Some schools are staging parenting workshops to counter this behaviour as psychologists believe it can damage a child’s resilience.
A Queensland University of Technology survey of nearly 130 parenting professionals from across the country revealed numerous examples of overparenting: a 16-year-old whose mother makes him a special plate of food to take to parties because he is a picky eater; 10-year-olds attending school camp who don’t know how to dress themselves; and an eight-year-old whose mother confronts her classmate over a playground disagreement.
More than a quarter of the school psychologists, counsellors, teachers and mental health workers surveyed reported seeing “many” instances of overparenting. Nearly two-thirds said they had seen some instances of this behaviour, while 8 per cent had never witnessed it.
An Australian Psychological Society representative, Darren Stops, said psychologists had observed the emergence of the helicopter parent in schools over the past decade.
“Children are not allowed to be independent, they’re overscheduled, parents are over-involved in their child’s life, they’re not letting children learn from their own mistakes,” said Mr Stops, an educational and developmental psychologist who works in schools.
“We tend to see more young people that aren’t able to accept the consequence of their own actions because mum and dad will jump in to defend them.”

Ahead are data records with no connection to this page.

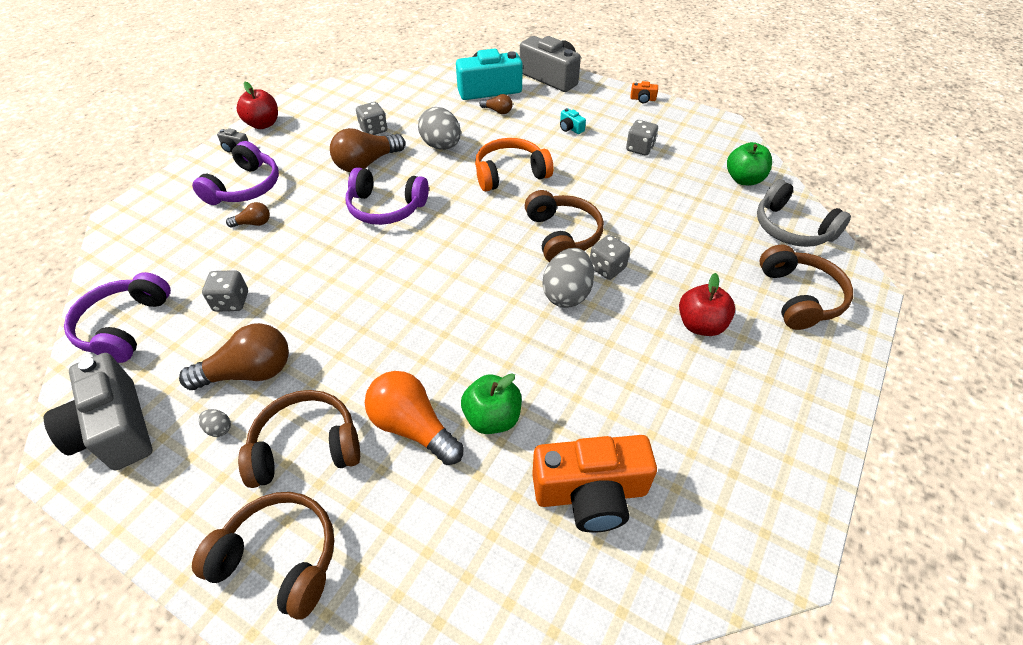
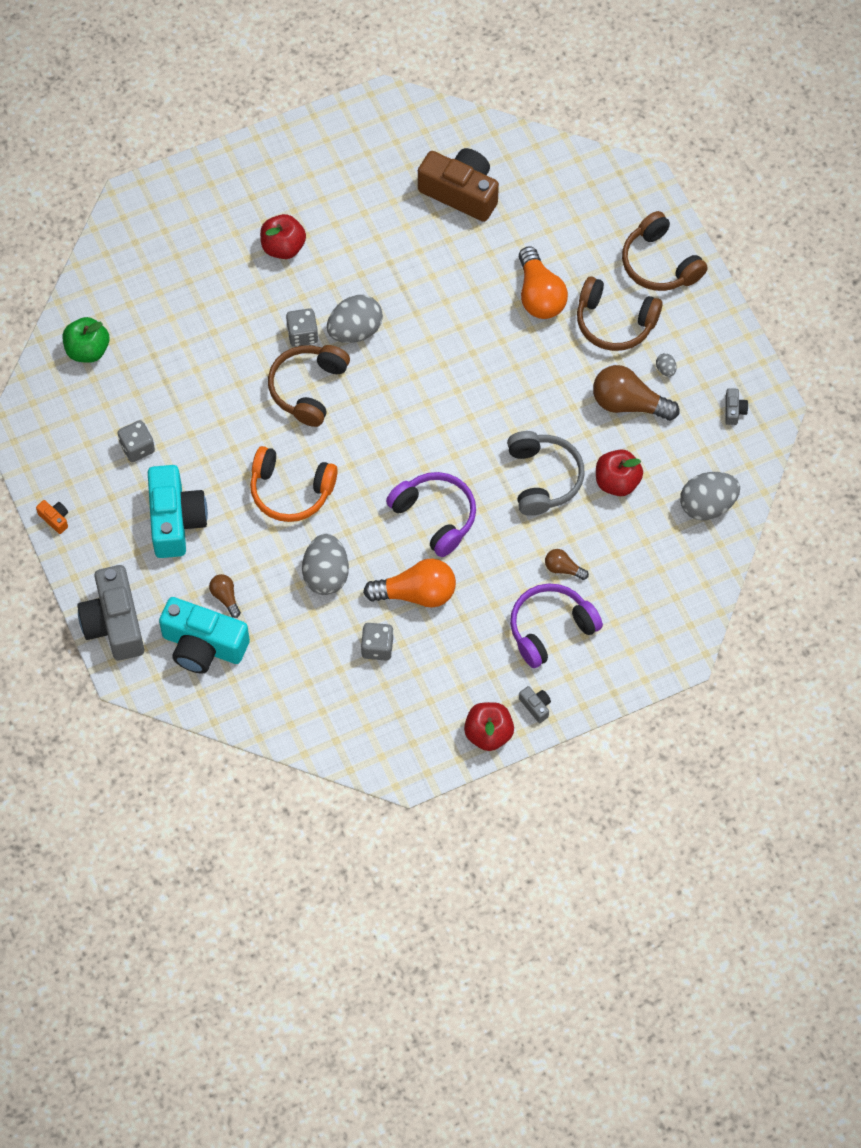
camera: 145 degrees left, 15 degrees up
(115, 429) = (734, 410): grey camera -> grey camera, size x0.40
(124, 326) = (707, 505): purple headphones -> grey egg
(231, 301) = (617, 482): grey dice -> red apple
(367, 163) = (416, 593): brown light bulb -> orange light bulb
(492, 418) = (484, 270): green apple -> none
(570, 128) = (175, 520): turquoise camera -> turquoise camera, size x2.48
(591, 493) = (460, 192): orange camera -> brown camera
(792, 228) = (114, 278): grey headphones -> grey headphones (543, 478)
(799, 297) = (186, 223): brown headphones -> none

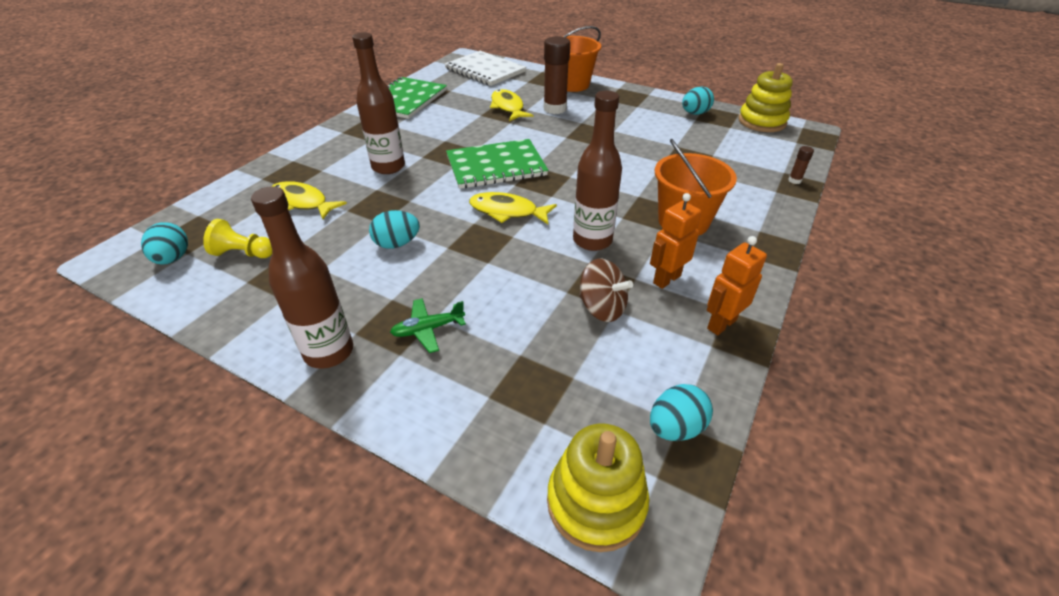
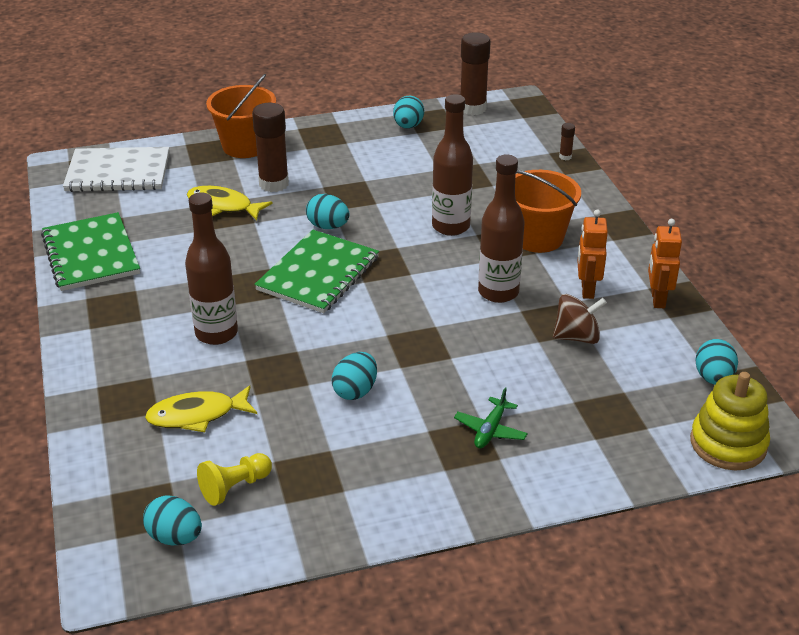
camera: 45 degrees left, 5 degrees down
(329, 352) = (450, 493): brown bottle -> brown bottle (451, 226)
(507, 211) = (398, 309): yellow fish -> none
(547, 144) = (328, 226): none -> turquoise egg
(762, 122) = (472, 108): yellow stacking toy -> brown glue stick

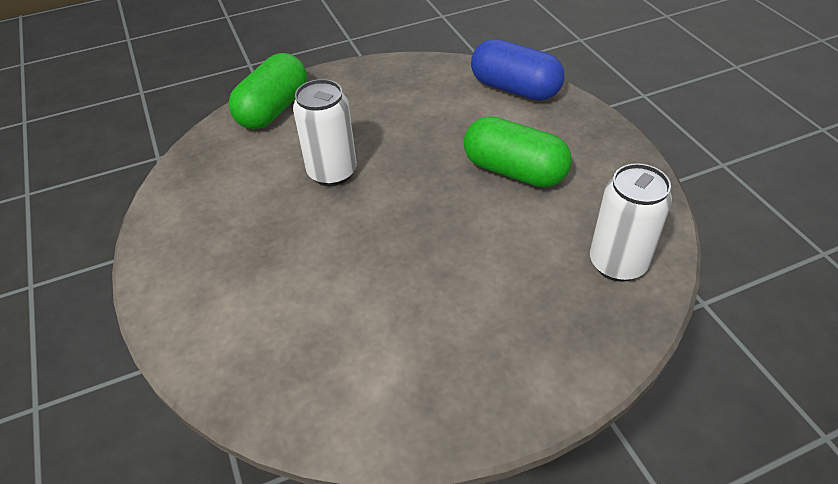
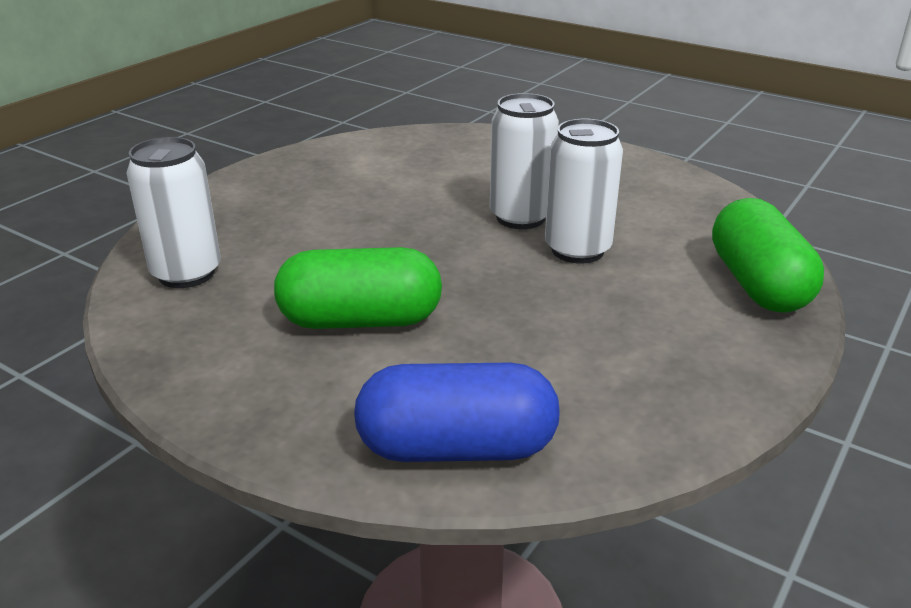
camera: 145 degrees right, 15 degrees down
(330, 220) = (520, 217): none -> white can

The research also found schools were fielding parental requests for children to be placed in the same class as a friend, or in a sports house that matched their favourite colour, as well as parents contesting discipline meted out to their child.
Some schools are trying to head-off the issue of overparenting by hiring experts to advise new kindergarten parents on the appropriate level of involvement in their child’s life.
Florence Kearney, the principal of Somerville House, a private school in Brisbane, said holding parenting workshops run by a clinical pyschologist had proved successful at countering overparenting.
“It makes our job more difficult when parents overparent,” Ms Kearney said. “They have to let go and let their children learn to take risks and develop into confident people.”
Psychologists warn that overparenting is helping produce a generation of anxious children who aren’t resilient, have poor life skills, a strong sense of entitlement and little sense of responsibility.
“The result of overparenting is Gen Y: they’re highly emotional and expect everything to go their way – and they were parented less than the current generation,” QUT PhD researcher Judith Locke, who conducted the study, said. “You can’t complain about Gen Y and then go home and indulge your child.”
A clinical psychologist, Ms Locke’s research revealed many parents aren’t letting their child reach normal developmental milestones, such as travelling alone.
Ms Locke said parents were overthinking their own childhood. “They’re looking at the flaws in their childhood and they don’t see them as lucky events which produced resilience, they see them as stopping them becoming superstars,” Ms Locke said.
Family therapist Andrew Fuller, author of the parenting book Tricky Kids, said it was important parents didn’t do things for children that they could do themselves.
“Parents are carrying a massive burden of guilt because they are time-poor so they try to make it up to kids with things to replace time.”
Psychologist Michael Carr-Gregg believes overparenting has almost become the norm. “Parents have fewer children these days, so they’ve got more energy and time to devote to, and focus on, these individuals … there are going to be so many screwed-up teens as a result of this.”